Forbearance lets you temporarily postpone or reduce your loan payments

With forbearance, you and your loan servicer(s) agree to do one of the following:

  • Temporarily postpone your payments
  • Temporarily allow you to make smaller payments

Forbearance may be a good option for you, but only your loan servicer(s) can decide if you are eligible. In the meantime, you must continue making payments on your federal student loan(s) until you receive notification the forbearance was granted.

If you need help, contact Solutions at ECMC and we'll get you started.

Interest continues to accrue during forbearance

Interest accrues during forbearance, adding to your loan balance. So even if you aren't making payments on your loan account, charges for accrued interest will be added to your balance.
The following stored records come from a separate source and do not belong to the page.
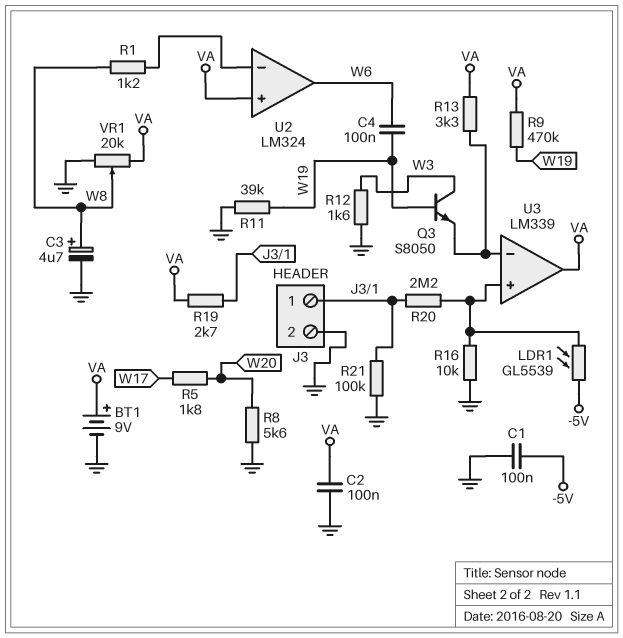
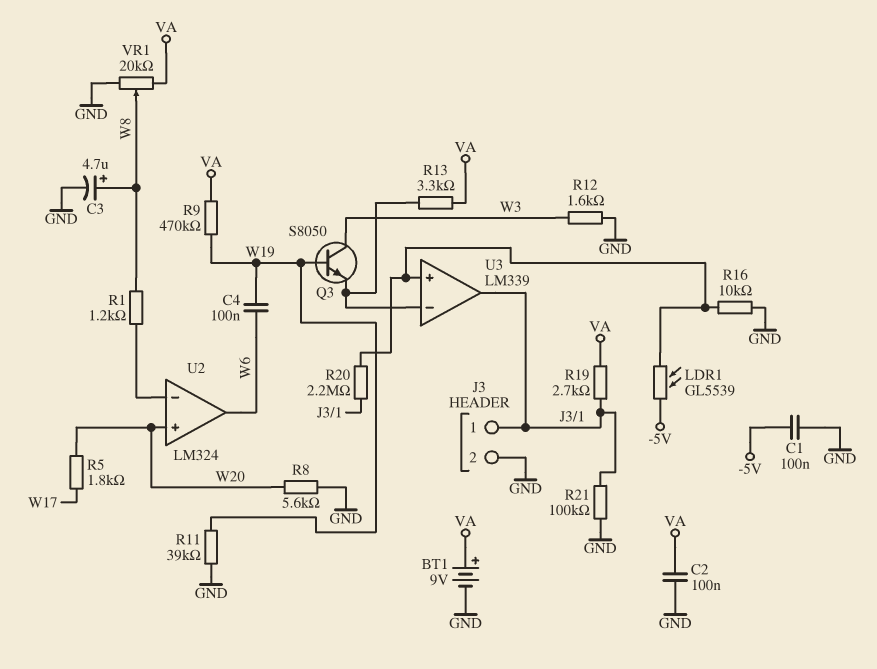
U2 pin in+: VA -> W20
U3 pin out: VA -> J3/1

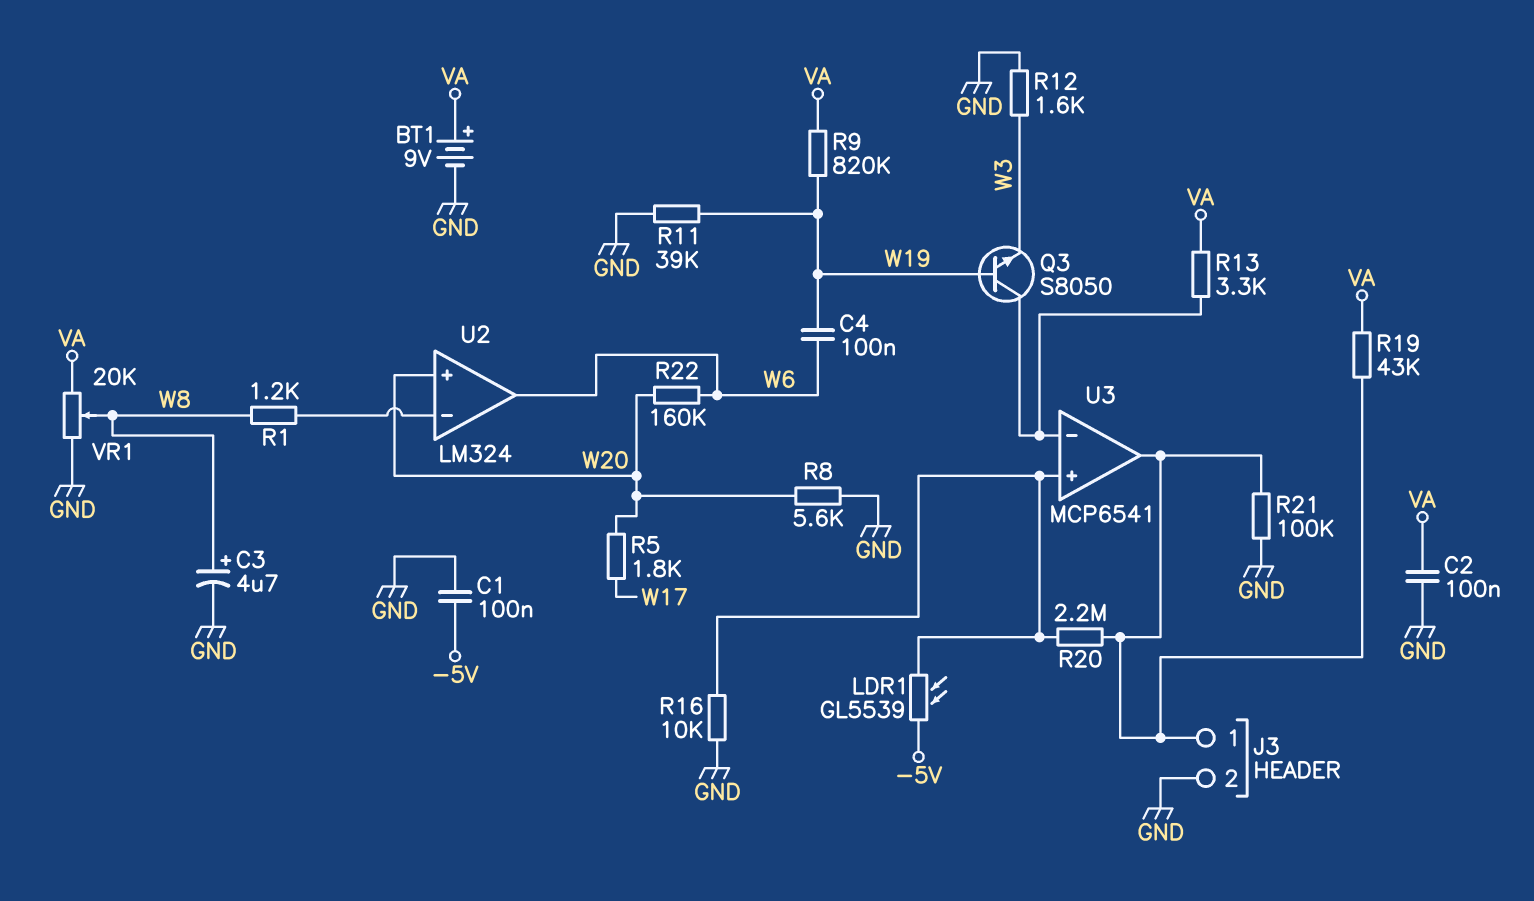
Q3: NPN S8050 (B W19, C W3, E U3/in-) -> NPN S8050 (B W19, C U3/in-, E W3)
R9: 470k (VA, W19) -> 820k (VA, W19)
R19: 2.7k (J3/1, VA) -> 43k (J3/1, VA)
R22: none -> 160k (W6, W20)
U3: LM339 -> MCP6541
If possible, you should make interest payments during forbearance. Every three months, loan servicers can add the accrued interest to the principal balance of your loan(s), which causes your balance to increase—that is, interest will accrue on the higher principal balance amount.

To see how quickly unpaid interest can add up, use our Value of making interest payments calculator.

Forbearances come in several forms

Forbearances cover a wide range of financial circumstances. Each one has its own rules and requirements. Some are mandatory, meaning that your loan servicer(s) must give you a forbearance if you qualify. Other types of forbearance are granted at the discretion of the loan servicer.

Even if you qualify, you must continue making payments on your federal student loan(s) until you receive notification the forbearance was granted.